Pense num país com a letra P… É outro. Existem coisas insignificantes no mundo. Palau poderia ser uma delas. Minúsculo e distante, sob qualquer referencial, se tornou independente apenas em 1994. Antes, chegou a ser da Espanha, que o vendeu à Alemanha, que o perdeu para o Japão, que o perdeu para os Estados Unidos. Só nesse ínterim esteve sob nova direção quatro vezes. Palau tem ali seus 18 mil habitantes e um PIB de US$ 257 milhões (2020). Peguei aleatoriamente um município brasileiro com a letra P na inicial: Pompeia (SP). Segundo o IBGE, seu PIB foi de uns US$ 243 milhões (2019). Um Palau, só que maior, já que tem 45 mil moradores.

Pois Palau (por que não a cidade de Pompeia?) teve direito a voto em múltiplas assembleias gerais da Organização das Nações Unidas. Na pauta, ele decidia questões como a manutenção ou não do embargo econômico que os americanos praticam contra Cuba desde o começo dos anos 60. Vingancinha de democratas, nascida com o presidente John Kennedy um ano antes de sua morte, e que provoca uma asfixia à economia cubana. A cada ano, o governo palauense votava ora contra o fim do embargo, ora se abstinha, mas nunca votava por seu fim. “Dane-se, Cuba”, era o recado nítido. Seguia basicamente o que Washington, de quem é financeiramente dependente, mandava fazer.

Quase duas centenas de nações votam o tema embargo à Cuba durante a Assembleia Geral da ONU desde o distante 1992 — exceção a 2020, por causa da pandemia. Praticamente todos os países escolhem pelo fim do embargo, incluindo aliados históricos dos americanos, como o Reino Unido. Junto de Washington costumam votar apenas Israel e franquias do tipo Palau e Ilhas Marshall. Ah, e o Brasil, que em 2019 seguiu o bonde — no ano passado, o governo Bolsonaro se absteve, ao lado de Colômbia e Ucrânia, e nem Palau embarcou mais nessa.

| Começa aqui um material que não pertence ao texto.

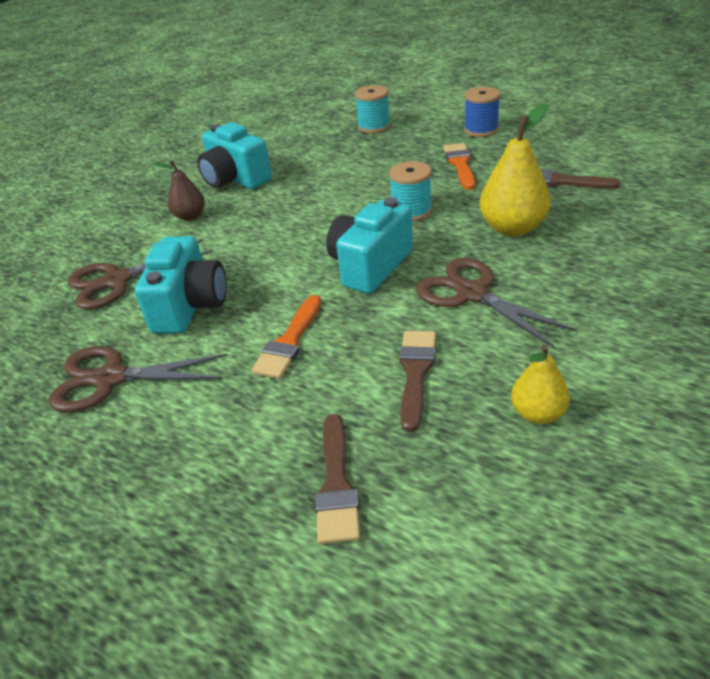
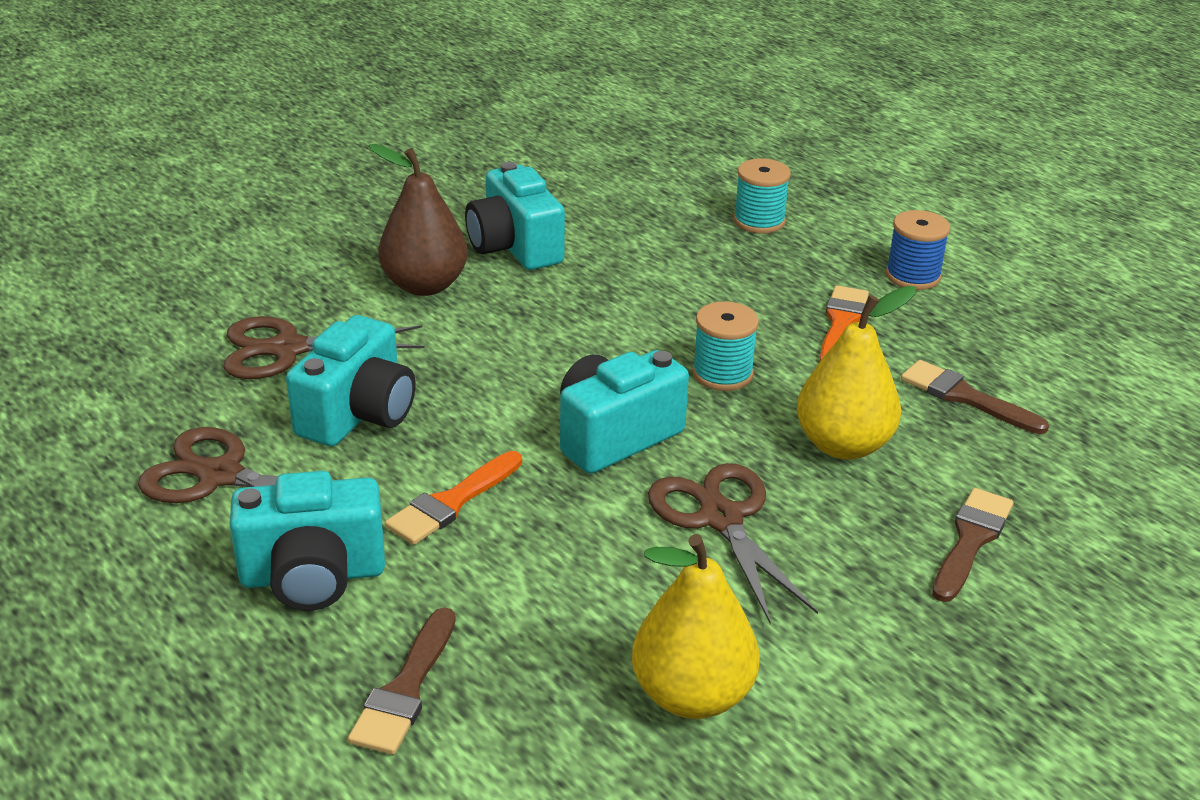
camera: 15 degrees right, 5 degrees down
(190, 216) = (424, 285): brown pear -> brown pear, size x1.69
(218, 426) = (313, 576): none -> turquoise camera
(415, 372) = (580, 594): brown brush -> brown brush (970, 540)
(537, 413) = (692, 695): yellow pear -> yellow pear, size x1.69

Além disso, havia uma longa tradição na diplomacia brasileira, a de não interferência em assuntos internos de outros países. Comportamento considerado exemplar e globalmente elogiado. O País não se envolveu diretamente, por exemplo, nas votações do Conselho de Segurança que levaram à invasão da Líbia e à Guerra Civil que varre a Síria há mais de uma década.

Como instituição, o itamaraty sucumbiu. na essência, bastou um comando desprezível para que toda uma história derretesse.

O desmonte histórico dessa postura teve início neste governo, para total e absoluta surpresa de ninguém. Começou com a falta de educação da dupla Jair Bolsonaro & Paulo Guedes com a primeira-dama francesa e seguiu com comentários inadequados a eleições de vizinhos, com ataques arrogantes ao Mercosul, com piadas xenófobas contra chineses. Como instituição, o Itamaraty sucumbiu, revelando que na essência bastou um comando desprezível para que uma história derretesse latrina abaixo.

O resultado disso tudo será também, e no fim das contas, econômico. Por mais que jamais Pequim assuma, lá vêm mais restrições a produtos brasileiros. Mercosul com União Europeia? Apenas se Bolsonaro tiver vazado da cadeira, caso contrário é melhor esperar sentado. Participação em organismos internacionais como a OCDE? Até os finados (literais ou não) Ernesto Araújo e Olavo de Carvalho sabem que não será em breve.

O país do caldo cultural multiétnico virou a pátria do “vai pra Cuba”, “aqui nunca será a Venezuela”, “morte a Moïse Kabagambe”, o jovem congolês de 24 anos assassinado covardemente no Rio de Janeiro. Passo a passo a gente vai deixando o protagonismo, que nunca ocupamos integralmente, mas do qual estávamos mais próximos, para virarmos player marginal no campo geopolítico. Só continuamos no tabuleiro porque somos mais de 210 milhões — marcas globais nos querem porque somos muitos, não porque somos “consumidores qualificados”. Ao jogar no lixo seu caráter, o Brasil não percebe que se esfarela como nação. Vai custar muito esse resgate.